非常勤の声

『非常勤の声』第2号

2004年6月29日発行

関西圏大学非常勤講師組合
〒542-0012 大阪市中央区谷町7丁目 1-39-102 大私教気付
委員長:新屋敷 健
郵便振替 00950-2-203528
URL: http://www.hijokin.org
E-mail: infoアットhijokin.org

主な内容
◇2004年度大学団体交渉要求書(案)
◇A大学・短大コマ減問題・団交の成果
◇A大学・短大コマ減 英語教師Yさん手記
◇法人化後の国立大学における非常勤講師問題 新屋敷 健
◇外国人非常勤講師J Gさんの訴え
◇組合:活動手帳
◇新聞が伝える非常勤講師今日的情況

04年度私立大学団体交渉要求書を作成

非常勤講師のみなさん
日頃より当組合にご支援くださり,ありがとうございます.
 当組合は,非常勤講師をめぐる様々の待遇改善のために,夏休み中に関西圏の諸大学(関西,近畿,大阪電通,立命館,同志社,龍谷,京都産業)と団体交渉をもつ予定です.私たち非常勤講師は大学の教学になくてはならない存在であるにもかかわらず,その置かれている諸条件は,あまりにも劣悪であると言わなければなりません.
 私たちは,本号p.2-3に掲載しましたような基本要求骨子(案)をもっていますが,みなさんの声を反映させて,その内容を充実したものにしたいと考えております. つきましては,ファックス・e-mailにて,みなさんのご意見をお寄せくださいますよう,御願いいたします.具体的な数字・内容でのご提案を歓迎いたします.
 Eメール:nityshr@osk.3web.ne.jp までお知らせください.
  書記長:内藤義博
3月19日付「来年度,担当クラスが不開講になりました」通知で2コマがなくなった!
断固認められない!団交の末,2コマ1年分全額支給.
「毎日新聞」(6/1夕刊)「ある私立大学であった事例」「契約不履行と主張」の詳しい内容 →pp.4-5

Dear fellow hijokin koushi, I think the hijokin koshi as a group should find some kind of health insurance outside the national system. Ideally, the universities should help us to pay. JG →p.5

カンパのお願い

執行委員長 新屋敷 健
 今年3月に関西の二つの非常勤講師組合が合併して関西圏大学非常勤講師組合を結成しました.二つの組合は結成以来,一貫して大学で働く非常勤講師の劣悪な労働条件を改善し,誇りを持って働けるよう,さまざまの活動を行ってまいりましたが,合併後も,そうした活動を継承・発展させたいと考えています.

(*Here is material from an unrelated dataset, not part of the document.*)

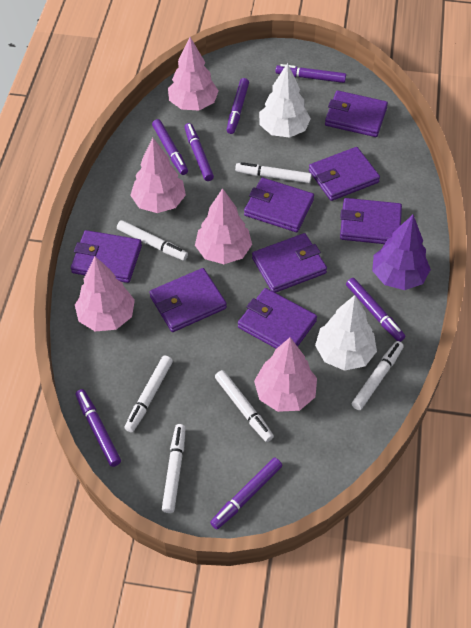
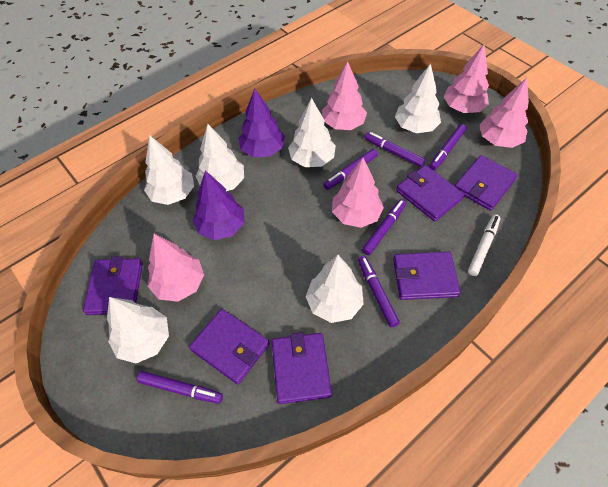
purple marker: 7 -> 6
purple tree: 1 -> 2
purple wallet: 8 -> 6
white marker: 6 -> 1
white tree: 2 -> 6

 私たち非常勤講師は高等教育を底辺で支えてきたし,また現在も支えているし,これからも支えていくものと考えています.私たちの活動をもっと広く,活発に行えるようにするために,皆さんからのご支援のカンパを募っております.こうした私たちの活動にご理解くださり,多数の方がご支援をくださいますように,御願い申し上げる次第です.

 郵便振替:00950-2-203528(加入者名:関西圏大学非常勤講師組合)

=関西圏大学非常勤講師組合= 2004年度労働条件改善要求趣旨 (案)

 文部科学省の「学校基本調査」によれば,平成15年度の大学進学率は41.3%,短大進学率は7.7%となり,両方で49%に達しました.また,大学を卒業するまでにかかる経費は上昇しつづけ,大学4年間に必要な入学金と授業料だけをとってみても,関西圏の主要大学の文系で400万円前後,理系で550万円前後と,世界に例を見ないほどの高額に達しています.一方で,日本社会は経済構造の急激な変化に振り回され,約5%というかつてない高失業率に喘いでいます.

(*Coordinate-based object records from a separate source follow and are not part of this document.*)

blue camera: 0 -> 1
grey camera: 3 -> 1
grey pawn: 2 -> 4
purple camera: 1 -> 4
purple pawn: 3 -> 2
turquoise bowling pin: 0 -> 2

 そもそも大学が,営利団体や一般企業とは異なり,教育・研究という社会的責任をもつことは言うまでもないことですが,民間労働者の平均年収(平成13年度:40〜54歳のサラリーマンの平均年収530万円,全世帯の平均年収は589万円,国税庁および総務省調べ)に達するほどの高額な学費が必要であるにもかかわらず,大学進学率が上昇しているという現象は,国民が将来を担う若者たちの教育にいかに大きな期待を寄せているのかということを示しており,これに応じるべく大学は,一人ひとりの学生を大切にしたきめ細やかな教育の質的向上になお一層努力する必要があります.

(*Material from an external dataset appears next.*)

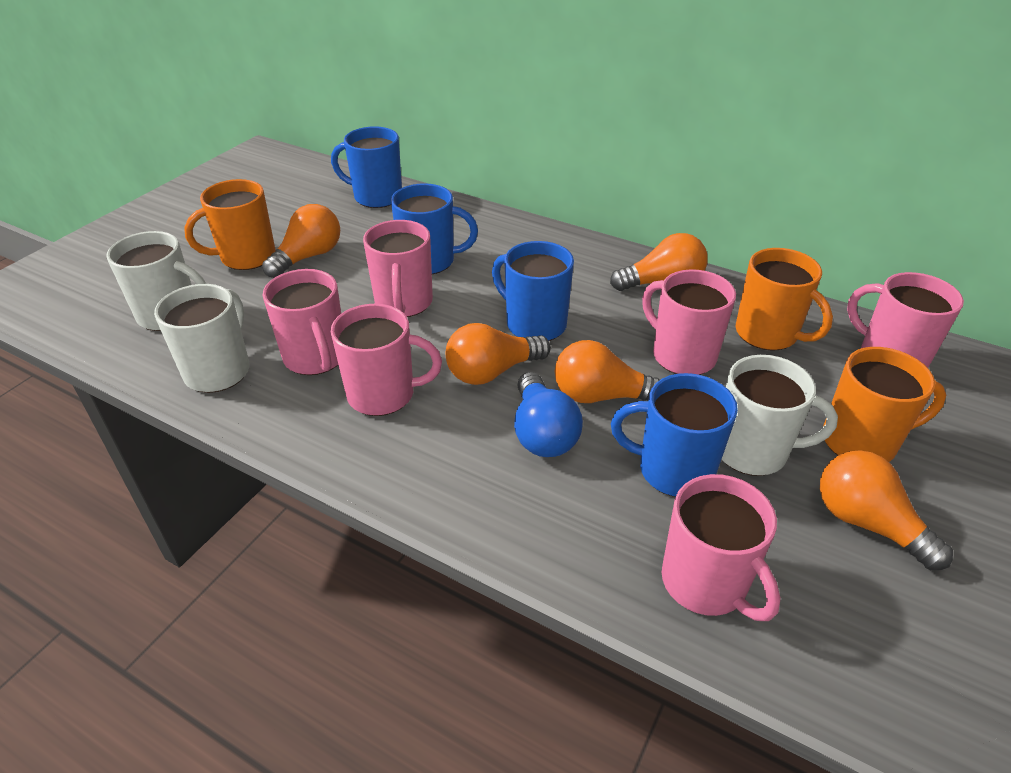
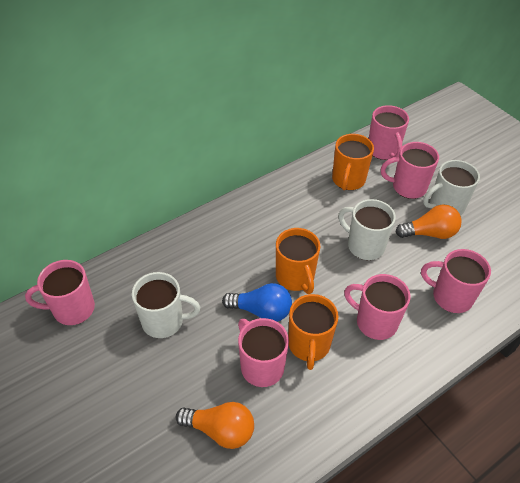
blue mug: 4 -> 0
orange light bulb: 5 -> 2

 大学における教育力の強化が求められる状況の中で,大学教育における非常勤講師の比重も漸増を続けており,2002年度には総コマ数に占める非常勤講師の担当するコマ数が関西の六大学(関西,近畿,同志社,立命館,龍谷,京産)の平均で35%に達しています.その理由は,専門分野の細分化,安上がり経営など考えられますが,いずれにしても大学教育における非常勤講師の役割が,「非常勤講師なくして大学教育は成り立たない」と言っていいほどに,重要なものになっていることを示しています.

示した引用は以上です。